Developments with respect to office property are the most difficult to predict. We have not seen any major losses in this segment to date. Even if tenants are affected by the coronavirus pandemic, they are currently generally paying their rents. However, this may change if the consequences of the crisis have a major impact on the real economy, leading to insolvencies. Experience has shown that it takes twelve to 18 months for the office market to react to an economic crisis. It is still unclear whether as many people as at present will continue to be able to or to want to work from home – or even whether the increasing amount of space needed per workplace due to the coronavirus distancing regulations will leave space consumption almost unchanged despite a lower number of workers in open-plan offices. It is likely that there will be more considerable differentiation in the office segment once again. Core real estate will remain in demand, whereas category B, C, and D cities, as well as peripheral locations, will feel the consequences more keenly.

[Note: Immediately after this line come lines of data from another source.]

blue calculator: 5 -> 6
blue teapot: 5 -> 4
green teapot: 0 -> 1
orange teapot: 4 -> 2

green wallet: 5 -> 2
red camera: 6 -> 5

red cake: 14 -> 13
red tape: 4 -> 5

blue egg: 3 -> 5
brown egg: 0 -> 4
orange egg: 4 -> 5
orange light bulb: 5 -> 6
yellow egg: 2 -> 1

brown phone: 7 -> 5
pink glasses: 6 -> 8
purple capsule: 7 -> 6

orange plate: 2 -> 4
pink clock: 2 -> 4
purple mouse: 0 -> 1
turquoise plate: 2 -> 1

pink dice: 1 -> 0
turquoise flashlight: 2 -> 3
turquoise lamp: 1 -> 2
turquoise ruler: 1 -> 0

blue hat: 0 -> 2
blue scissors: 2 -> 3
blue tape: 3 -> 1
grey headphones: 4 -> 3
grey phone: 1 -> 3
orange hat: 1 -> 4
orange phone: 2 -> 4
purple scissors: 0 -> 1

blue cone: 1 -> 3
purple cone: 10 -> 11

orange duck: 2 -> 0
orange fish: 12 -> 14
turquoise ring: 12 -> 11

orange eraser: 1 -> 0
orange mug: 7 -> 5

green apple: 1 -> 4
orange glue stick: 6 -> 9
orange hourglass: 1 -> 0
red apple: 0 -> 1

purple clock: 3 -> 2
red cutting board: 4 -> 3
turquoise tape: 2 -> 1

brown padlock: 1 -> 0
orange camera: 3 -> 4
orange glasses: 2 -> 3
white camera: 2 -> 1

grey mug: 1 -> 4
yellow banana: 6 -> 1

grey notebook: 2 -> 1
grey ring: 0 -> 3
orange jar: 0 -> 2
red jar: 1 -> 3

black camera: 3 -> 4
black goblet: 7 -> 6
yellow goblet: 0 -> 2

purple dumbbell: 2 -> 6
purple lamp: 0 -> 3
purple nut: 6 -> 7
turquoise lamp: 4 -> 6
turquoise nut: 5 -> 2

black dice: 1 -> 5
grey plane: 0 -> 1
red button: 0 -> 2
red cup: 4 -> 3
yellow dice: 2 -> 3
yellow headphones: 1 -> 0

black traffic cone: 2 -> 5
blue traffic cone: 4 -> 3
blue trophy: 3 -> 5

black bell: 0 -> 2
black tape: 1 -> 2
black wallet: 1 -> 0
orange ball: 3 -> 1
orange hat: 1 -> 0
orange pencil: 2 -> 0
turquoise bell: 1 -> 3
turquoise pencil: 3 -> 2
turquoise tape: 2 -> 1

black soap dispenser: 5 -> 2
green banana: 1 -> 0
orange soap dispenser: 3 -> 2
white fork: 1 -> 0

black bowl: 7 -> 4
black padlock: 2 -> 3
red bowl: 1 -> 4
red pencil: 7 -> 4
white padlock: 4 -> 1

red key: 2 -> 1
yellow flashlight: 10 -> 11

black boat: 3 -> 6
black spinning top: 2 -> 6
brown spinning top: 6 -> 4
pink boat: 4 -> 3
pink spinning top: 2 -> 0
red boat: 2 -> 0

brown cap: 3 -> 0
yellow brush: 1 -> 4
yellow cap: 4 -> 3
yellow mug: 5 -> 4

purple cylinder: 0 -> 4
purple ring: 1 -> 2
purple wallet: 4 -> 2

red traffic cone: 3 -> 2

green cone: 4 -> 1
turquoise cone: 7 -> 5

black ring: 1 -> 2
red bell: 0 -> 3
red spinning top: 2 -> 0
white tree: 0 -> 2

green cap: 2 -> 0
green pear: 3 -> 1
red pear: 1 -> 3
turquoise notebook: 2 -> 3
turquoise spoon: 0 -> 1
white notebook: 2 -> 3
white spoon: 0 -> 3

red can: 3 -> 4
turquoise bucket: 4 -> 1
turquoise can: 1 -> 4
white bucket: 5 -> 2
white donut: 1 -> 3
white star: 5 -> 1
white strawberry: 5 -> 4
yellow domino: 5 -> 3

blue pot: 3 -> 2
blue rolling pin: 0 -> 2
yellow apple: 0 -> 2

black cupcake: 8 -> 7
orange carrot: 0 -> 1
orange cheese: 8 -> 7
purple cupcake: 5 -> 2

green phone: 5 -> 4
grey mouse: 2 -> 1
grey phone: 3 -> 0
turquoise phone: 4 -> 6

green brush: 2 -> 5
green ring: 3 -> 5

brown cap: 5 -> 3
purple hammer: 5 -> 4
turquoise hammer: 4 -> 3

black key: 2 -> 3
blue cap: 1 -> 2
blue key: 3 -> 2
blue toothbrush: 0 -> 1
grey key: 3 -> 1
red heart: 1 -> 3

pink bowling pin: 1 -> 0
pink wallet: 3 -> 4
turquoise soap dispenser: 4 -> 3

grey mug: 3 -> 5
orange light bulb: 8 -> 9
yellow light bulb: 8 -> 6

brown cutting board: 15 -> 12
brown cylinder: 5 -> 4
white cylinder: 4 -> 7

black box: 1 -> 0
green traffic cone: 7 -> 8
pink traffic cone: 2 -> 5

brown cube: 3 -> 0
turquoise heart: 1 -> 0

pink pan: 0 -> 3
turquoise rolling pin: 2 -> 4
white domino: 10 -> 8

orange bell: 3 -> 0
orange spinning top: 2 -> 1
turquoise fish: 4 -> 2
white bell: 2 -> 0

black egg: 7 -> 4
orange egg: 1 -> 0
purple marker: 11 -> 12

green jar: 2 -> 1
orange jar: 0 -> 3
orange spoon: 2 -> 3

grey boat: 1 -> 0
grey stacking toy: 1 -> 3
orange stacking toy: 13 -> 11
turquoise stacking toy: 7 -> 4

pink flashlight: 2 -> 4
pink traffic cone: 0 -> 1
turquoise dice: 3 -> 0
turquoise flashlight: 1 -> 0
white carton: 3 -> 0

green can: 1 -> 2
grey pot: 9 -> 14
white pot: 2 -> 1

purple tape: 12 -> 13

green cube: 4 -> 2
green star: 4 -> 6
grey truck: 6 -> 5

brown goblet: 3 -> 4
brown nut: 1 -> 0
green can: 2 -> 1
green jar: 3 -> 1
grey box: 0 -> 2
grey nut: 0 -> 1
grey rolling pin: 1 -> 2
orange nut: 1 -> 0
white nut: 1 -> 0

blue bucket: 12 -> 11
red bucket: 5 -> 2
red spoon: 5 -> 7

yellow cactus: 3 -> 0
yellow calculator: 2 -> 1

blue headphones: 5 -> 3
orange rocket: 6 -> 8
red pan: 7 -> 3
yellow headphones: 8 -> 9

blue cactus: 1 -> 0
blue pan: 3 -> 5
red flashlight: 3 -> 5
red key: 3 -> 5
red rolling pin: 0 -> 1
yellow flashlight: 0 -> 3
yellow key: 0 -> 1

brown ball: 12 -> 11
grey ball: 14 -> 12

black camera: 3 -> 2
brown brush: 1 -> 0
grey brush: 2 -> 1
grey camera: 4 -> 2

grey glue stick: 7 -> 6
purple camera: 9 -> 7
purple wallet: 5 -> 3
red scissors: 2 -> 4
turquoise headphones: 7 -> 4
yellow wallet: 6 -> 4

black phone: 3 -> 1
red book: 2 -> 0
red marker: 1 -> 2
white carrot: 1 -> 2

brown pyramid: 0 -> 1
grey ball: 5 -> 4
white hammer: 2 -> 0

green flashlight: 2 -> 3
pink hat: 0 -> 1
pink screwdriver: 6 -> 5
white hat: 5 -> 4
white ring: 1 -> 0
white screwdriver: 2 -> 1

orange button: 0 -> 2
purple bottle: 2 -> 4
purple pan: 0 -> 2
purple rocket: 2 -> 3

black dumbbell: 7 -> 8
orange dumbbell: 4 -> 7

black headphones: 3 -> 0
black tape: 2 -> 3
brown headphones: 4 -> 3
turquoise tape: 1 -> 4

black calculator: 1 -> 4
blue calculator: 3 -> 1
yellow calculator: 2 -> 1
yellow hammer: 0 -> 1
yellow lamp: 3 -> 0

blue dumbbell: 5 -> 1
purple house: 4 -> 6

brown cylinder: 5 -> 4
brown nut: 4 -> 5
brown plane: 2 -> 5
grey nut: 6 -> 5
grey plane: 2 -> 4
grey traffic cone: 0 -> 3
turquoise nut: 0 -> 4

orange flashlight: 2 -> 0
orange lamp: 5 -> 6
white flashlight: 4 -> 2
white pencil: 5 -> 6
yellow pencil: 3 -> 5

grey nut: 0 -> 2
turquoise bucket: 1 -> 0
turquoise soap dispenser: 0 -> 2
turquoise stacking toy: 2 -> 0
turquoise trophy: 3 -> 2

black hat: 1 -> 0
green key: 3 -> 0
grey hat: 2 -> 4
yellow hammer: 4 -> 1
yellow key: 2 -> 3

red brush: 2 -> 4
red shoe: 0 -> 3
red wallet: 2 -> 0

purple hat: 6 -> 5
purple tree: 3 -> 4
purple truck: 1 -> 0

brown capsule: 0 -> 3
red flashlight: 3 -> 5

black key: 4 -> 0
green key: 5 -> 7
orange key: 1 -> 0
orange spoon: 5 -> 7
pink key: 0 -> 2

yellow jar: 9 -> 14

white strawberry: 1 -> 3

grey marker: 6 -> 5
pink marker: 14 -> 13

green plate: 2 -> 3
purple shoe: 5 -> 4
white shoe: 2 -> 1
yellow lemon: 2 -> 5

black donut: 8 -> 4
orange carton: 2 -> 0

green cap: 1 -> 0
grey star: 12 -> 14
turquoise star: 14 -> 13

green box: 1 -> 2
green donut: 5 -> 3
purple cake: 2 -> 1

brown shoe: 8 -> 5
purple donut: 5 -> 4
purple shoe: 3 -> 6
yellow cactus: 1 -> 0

When will everything return to normal?
It will take some time; we are only at the start of the recovery. Local outbreaks of the virus show how quickly the situation can change again. However, it seems clear that the return to a semi-normal market situation will not occur in the short term but will take at least two years. But – and this is important – real estate will remain a sought-after asset class given the good economic and legal framework conditions in Germany.